What to Bring to Lab

Please prepare these exercise before coming to the lab.

P1. How do you write the import statement for using an ArrayList?

P2. How do you define a field that will take a collection of objects of type Student? How does it get initialized?

P3. Write a method that returns true if the parameter month is valid, i.e. between 1 and 12.

P4. How can you compare two names, stored as Strings, to see if they are the same?

Post-Lab, AKA What To Turn In

Your completed assignment, should be submitted to Moodle in two files: The lab report as a pdf, and the sources as zip. The lab report should include:

  • The names of all people in your group and mentions of any other collaborators in any parts of the exercise, if applicable.
  • A description of what you did during the lab, including a record of what worked, what problems you encountered, and answers to the questions as asked.
  • A screenshot or two demonstrating that your code works.
  • A record of how long you needed for this lab and what you learned.

Lab assignments are due before your next lab at 23.00. They may, of course, be turned in earlier.

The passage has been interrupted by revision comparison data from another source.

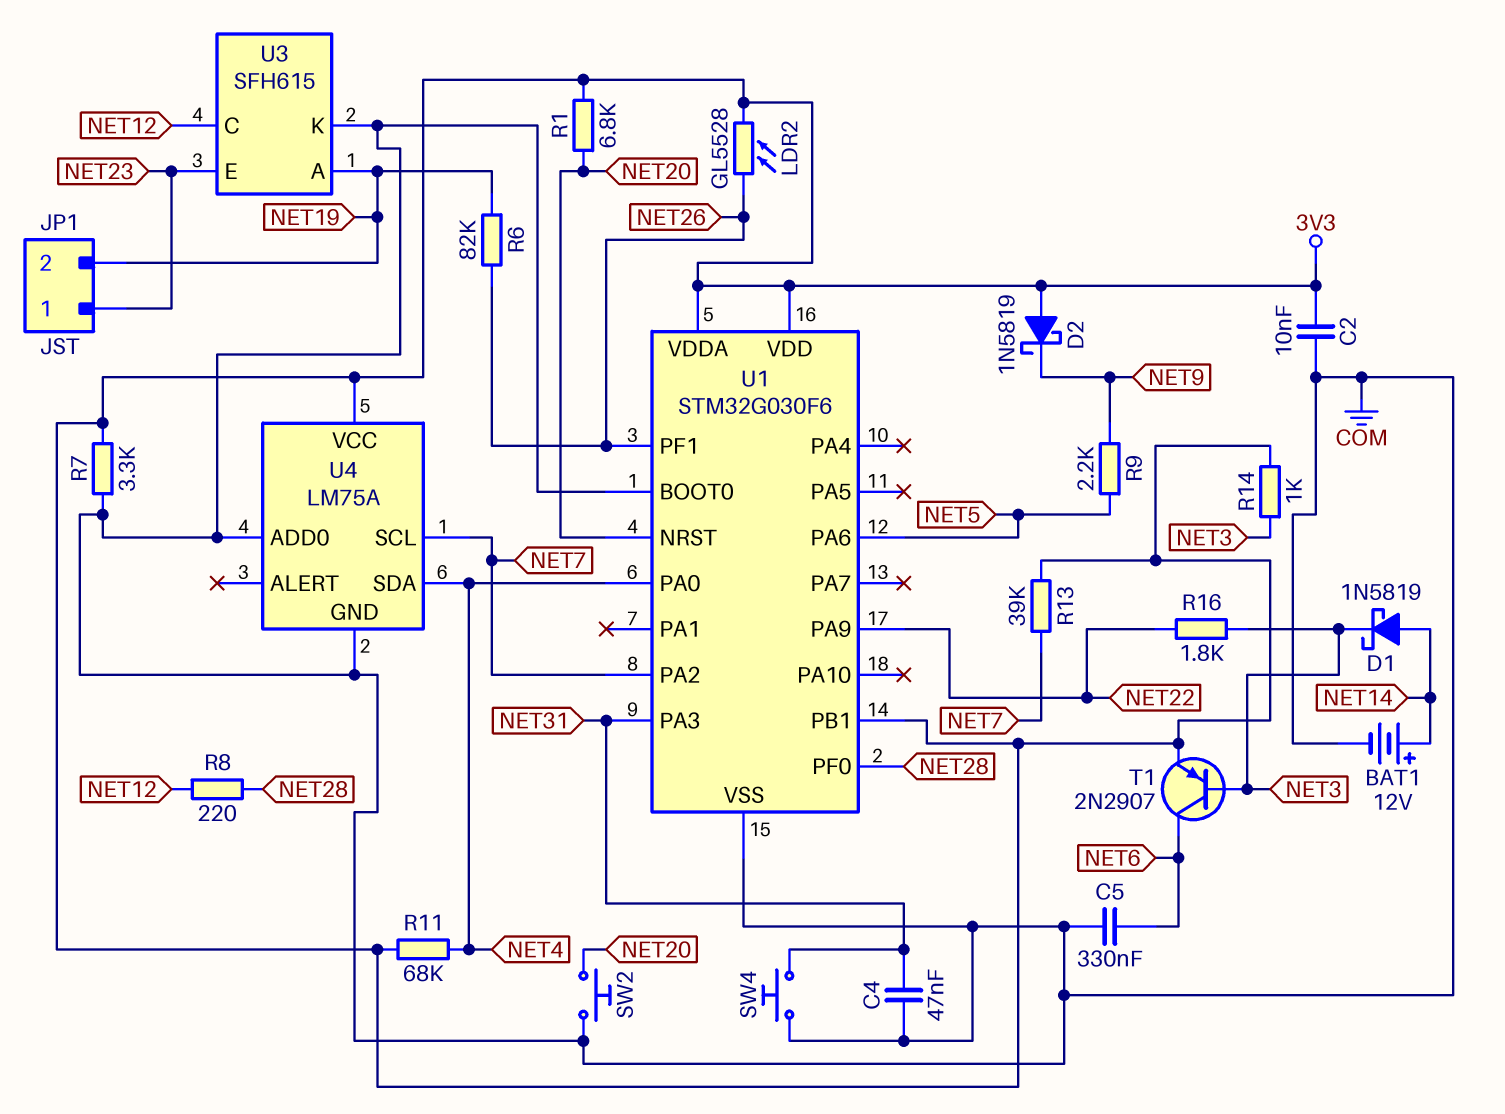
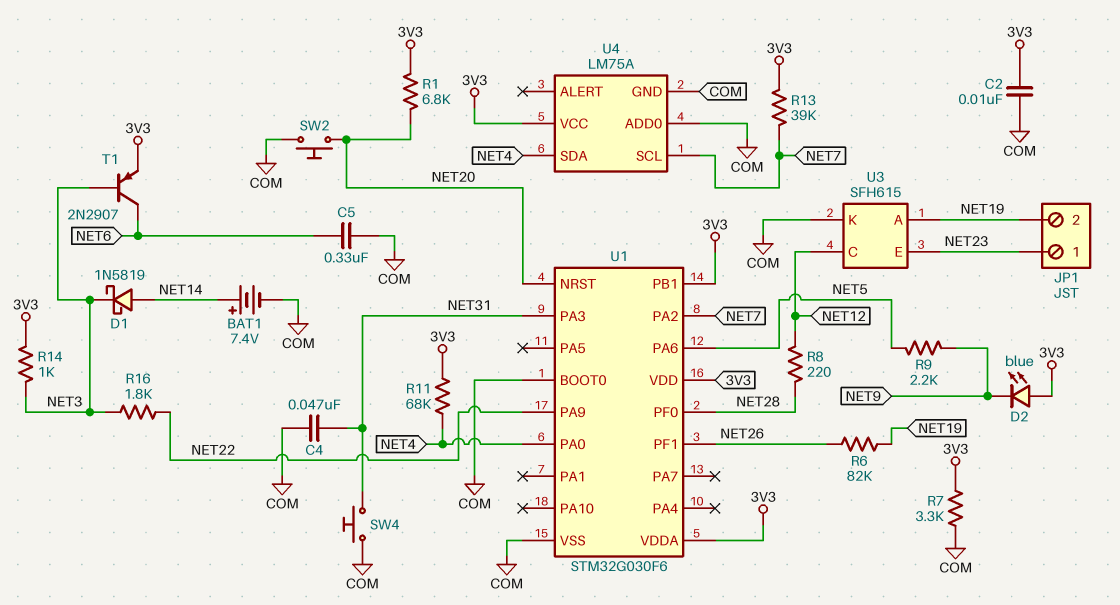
BAT1: 12V (plus NET14, minus COM) -> 7.4V (plus NET14, minus COM)
D2: schottky 1N5819 (A 3V3, K NET9) -> LED blue (A 3V3, K NET9)
LDR2: GL5528 (3V3, NET26) -> none

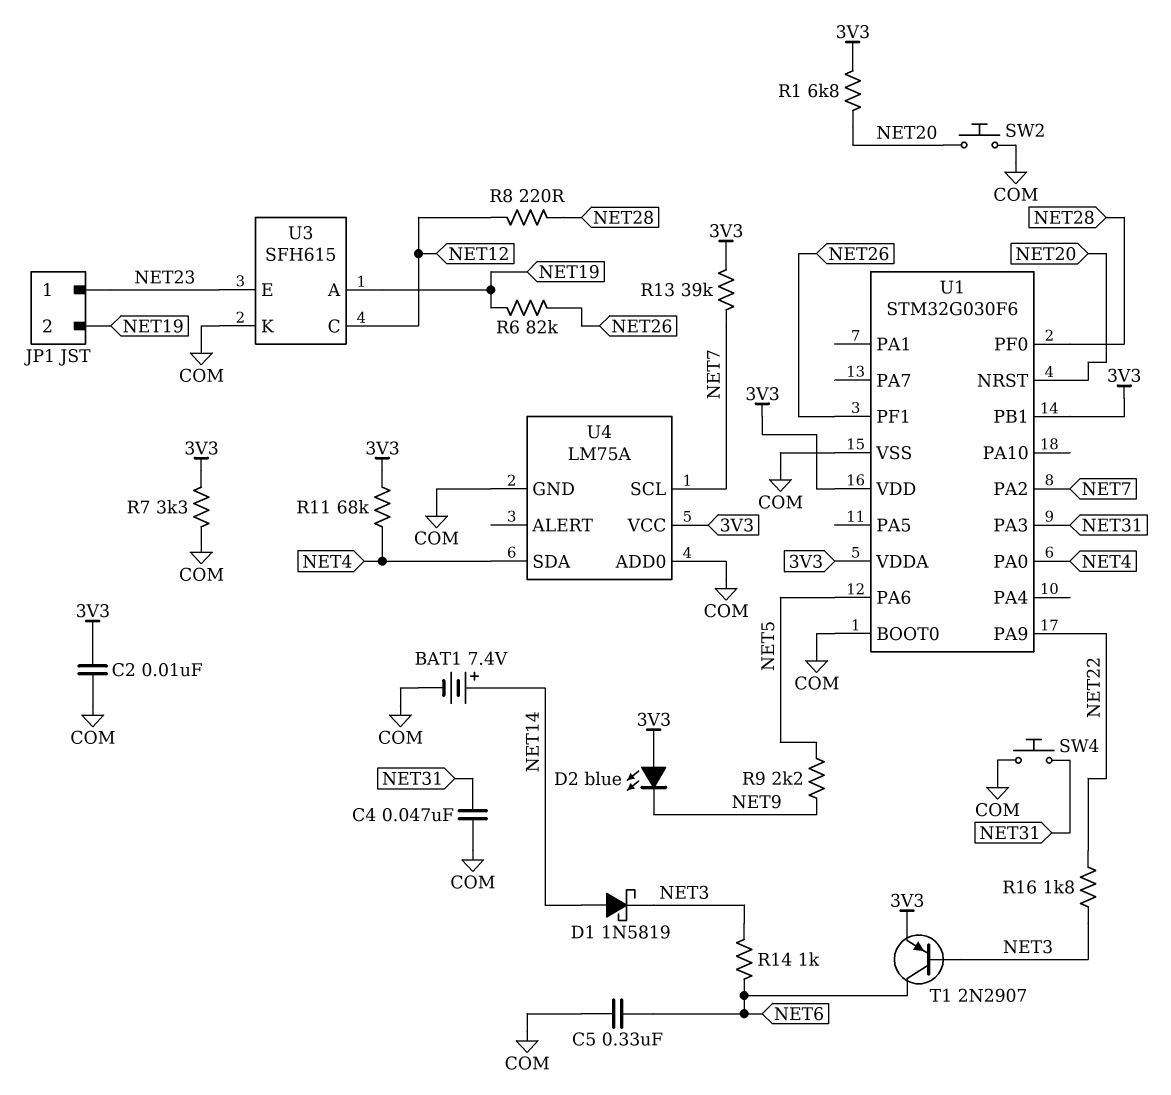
R14: 1k (3V3, NET3) -> 1k (NET3, NET6)

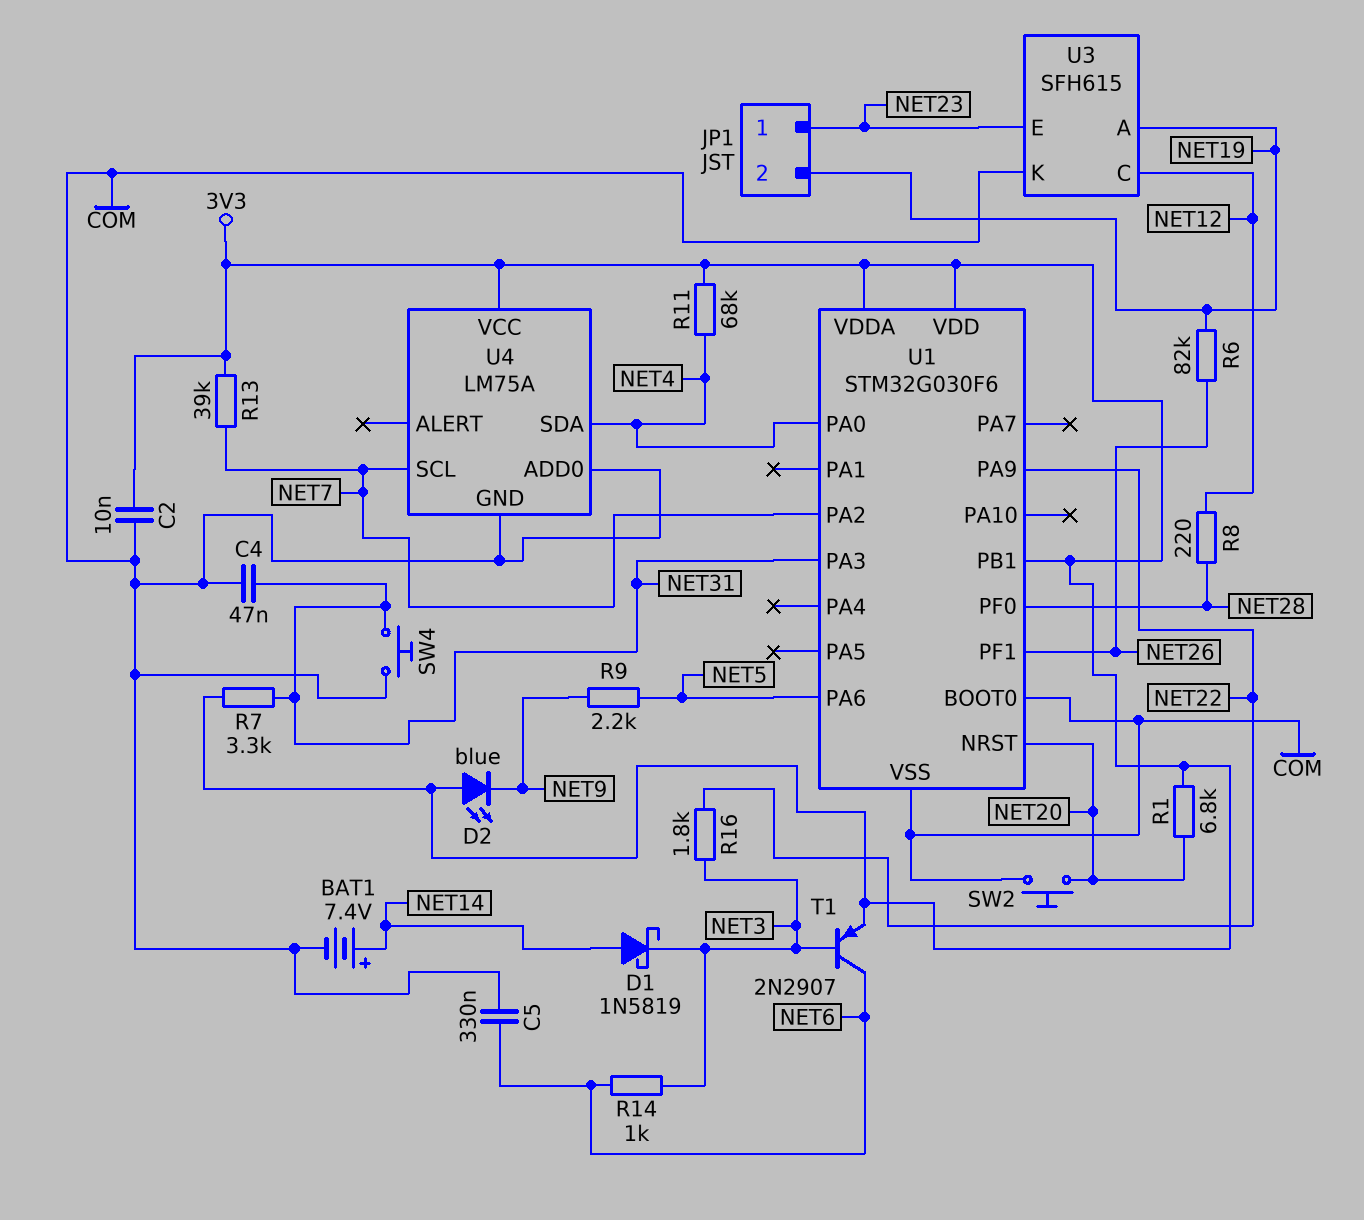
R7: 3.3k (3V3, COM) -> 3.3k (3V3, NET31)

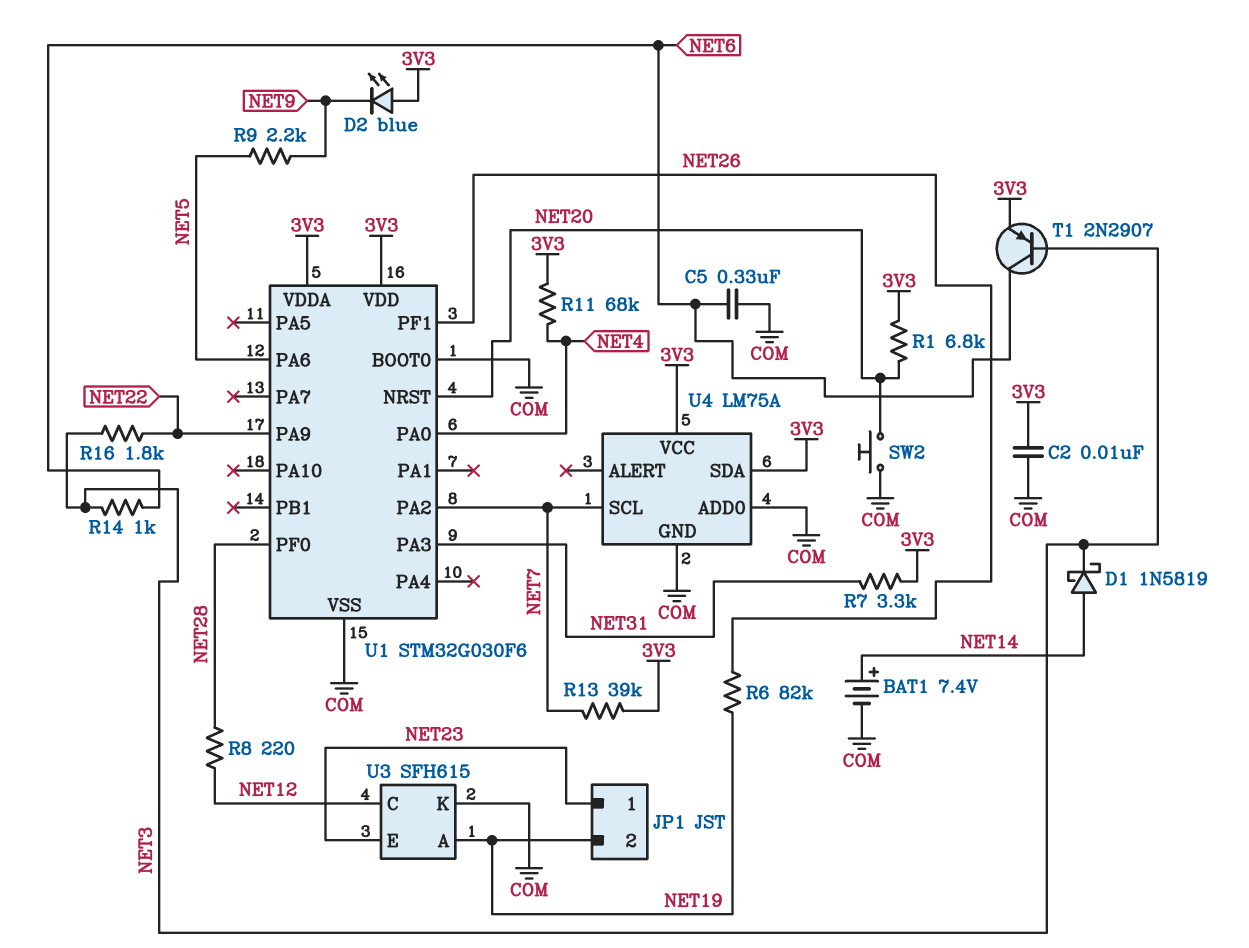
C4: 47nF (COM, NET31) -> none
SW4: button (COM, NET31) -> none
U1 pin PB1: 3V3 -> none
U4 pin SDA: NET4 -> 3V3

As always, you may work on the assignment in groups; but each of you has to upload the (same!) report & source files from his or her own account!

Assignment

Club Membership

  1. Use the club project at https://github.com/htw-imi-info1/exercise06-archived-club-membership/ to complete the following exercises. There is an outline in the project, but it doesn’t do anything useful. The club class is intended to store Membership objects in a collection. Define a field for an ArrayList for keeping track of club members. Make sure this compiles before moving on.
  2. Complete the numberOfMembers method to return the current size of the collection. Since you can’t add anyone yet, this will, of course, at the moment always return 0.
  3. A complete version of Membership is supplied for you. It stores members names and the month and year that they joined the club. Complete the join method. Add some members and see if the numberOfMembers still works. What do you have to do in order to test this?
  4. Implement a method numberJoinedInMonth that takes a month number and a year number as parameters and returns the number of persons who joined in that particular month of that year.
  5. Implement a method listJoinedInMonth that takes a month number and a year number as parameters and prints out the names of those who joined in this month. The bored can sort the list by name.
  6. Implement a method search that looks for members with a particular name. It should return the Membership object if a member with that name was found, null otherwise.
  7. Implement a method remove that removes the member with a particular name, using an iterator.
  8. Adapt the join method so that no two people with the same name can join the club. We don’t care about capitalization, so “John” is the same as “john”. Output an appropriate error message containing “Duplicate name”.
  9. (For the bored) Define a method to remove all members in the club’s collection who joined in a particular month and year, returning the ones removed in a separate collection object.
  10. (For the bored) Define a method to list all members of the club sorted first by year joined, then by month joined, and finally by name.
  11. (For the really bored) Extend the Membership object to include further information such as birthday. Make search methods for finding all the members who have a birthday in a particular month, and finding people who will be having “round” birthdays in the current year. There can be three meanings of “round”, regular, prime and computing. Regular is 20, 30, 40, 50, 60, 65, 70, 75, 80, 85, 90, 95, 100. Prime is prime number ages. Computing is 16, 25, 26, 32, 36, 42, 49, 64, 81. Explain the computing numbers.